Cins eşitliği için, erkek egemen toplumsal işbölümünün yıkılması gerektiği belirtilen konuşmada, kadına tarihsel olarak atfedilen rollerin toplumsallaştırılması ve kadını eve hapseden tüm ilişki biçimlerinin değiştirilmesi ihtiyacına dikkat çekildi.
'ROJAVA KADIN DEVRİMİ BÖLGE DEVRİMİNİN DİNAMİĞİDİR'
Eşit ve özgür yaşam mücadelesi için kadınlara JKŞ'de örgütlenme çağrısı yapılan konuşma şu sözlerle son buldu: "Kadın özgürlük mücadelesi, kadınların özgürlüğü olduğu kadar ezilen tüm kesimlerinde özgürlüğü mücadelesidir. Onun için kadınlar, cinsi için savaştığı kadar toplumsal özgürlük için de savaşıyorlar. Sömürücü sınıflara ve onların işbirlikçilerine karşı uzlaşmaz bir mücadele yürütüyorlar. Rojava kadın devrimi, Kürdistan ve bölgesel kadın devriminin önemli bir dinamiğini oluşturuyor. Rojava kadın devriminin gerici erkek egemenliğine karşı kadın özgürlük değerlerini koruması ve geliştirmesi, devrimin erkek egemen sistem tarafından çalınmasına karşı vereceği mücadeledir. Buda ezilen kadınlara karşı görevidir."
Ardından katılımcılar söz aldı. Rojava devrimi öncesi yaşamlarındaki zorlukları anlatan kadınlar, sadece ev ve mutfak içinde görüldüklerini söyledi. Rojava kadın devrimi ile birlikte yaşamlarında birçok şeyin değiştiğini, daha önce kadınların bir irade olarak sayılmadığını, devrim ile birlikte iradeleştiğini dile getiren kadınlar, ancak bunun yetersiz olduğuna işaret ederek, devrimle birlikte bir toplumsal zihniyet devrimine ihtiyaç olduğunu vurguladı.

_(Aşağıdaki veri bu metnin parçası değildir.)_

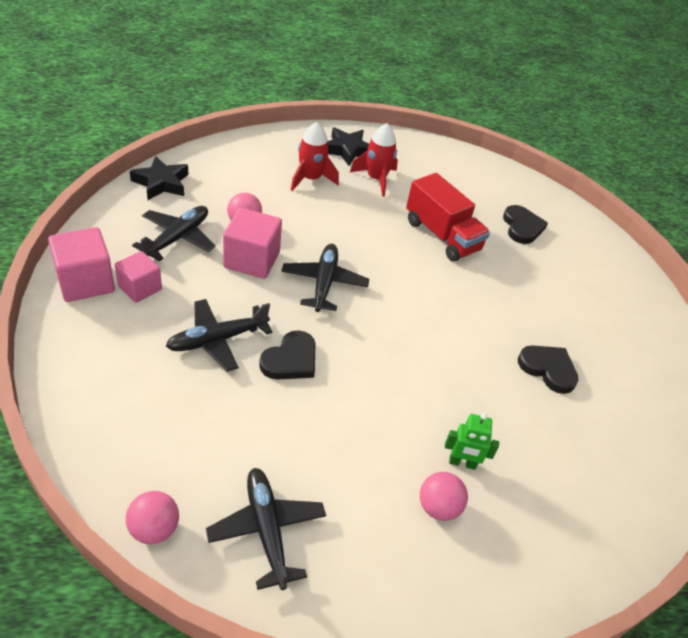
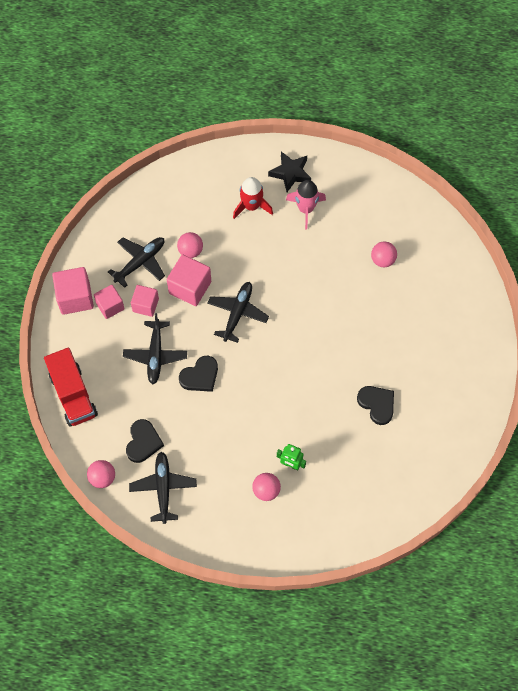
camera: 20 degrees right, 20 degrees up
(161, 183) = (135, 205): black star -> none
(192, 283) = (145, 305): none -> pink cube
(217, 340) = (155, 355): black plane -> black plane turned 75 degrees counterclockwise
(376, 179) = (306, 209): red rocket -> pink rocket
(442, 235) = (341, 275): red truck -> red truck (73, 395)
(484, 219) = (382, 260): none -> pink ball
(522, 227) = (412, 270): black heart -> black heart (143, 442)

Söz alan genç erkekler de Rojava devrimi ile birlikte kadın ve erkeklerin eşitliği ekseninde değişimler yaşandığını söyledi. Daha önce kadın ve erkeklerin böylesi bir etkinlikte yan yana gelemeyeceğini söyleyen genç erkekler, devrimin kadınların böylesi topluluklarda kendini ifade etmesini sağladığını söyledi.
Panel "Jin, jîyan, azadî" sloganı ile son buldu.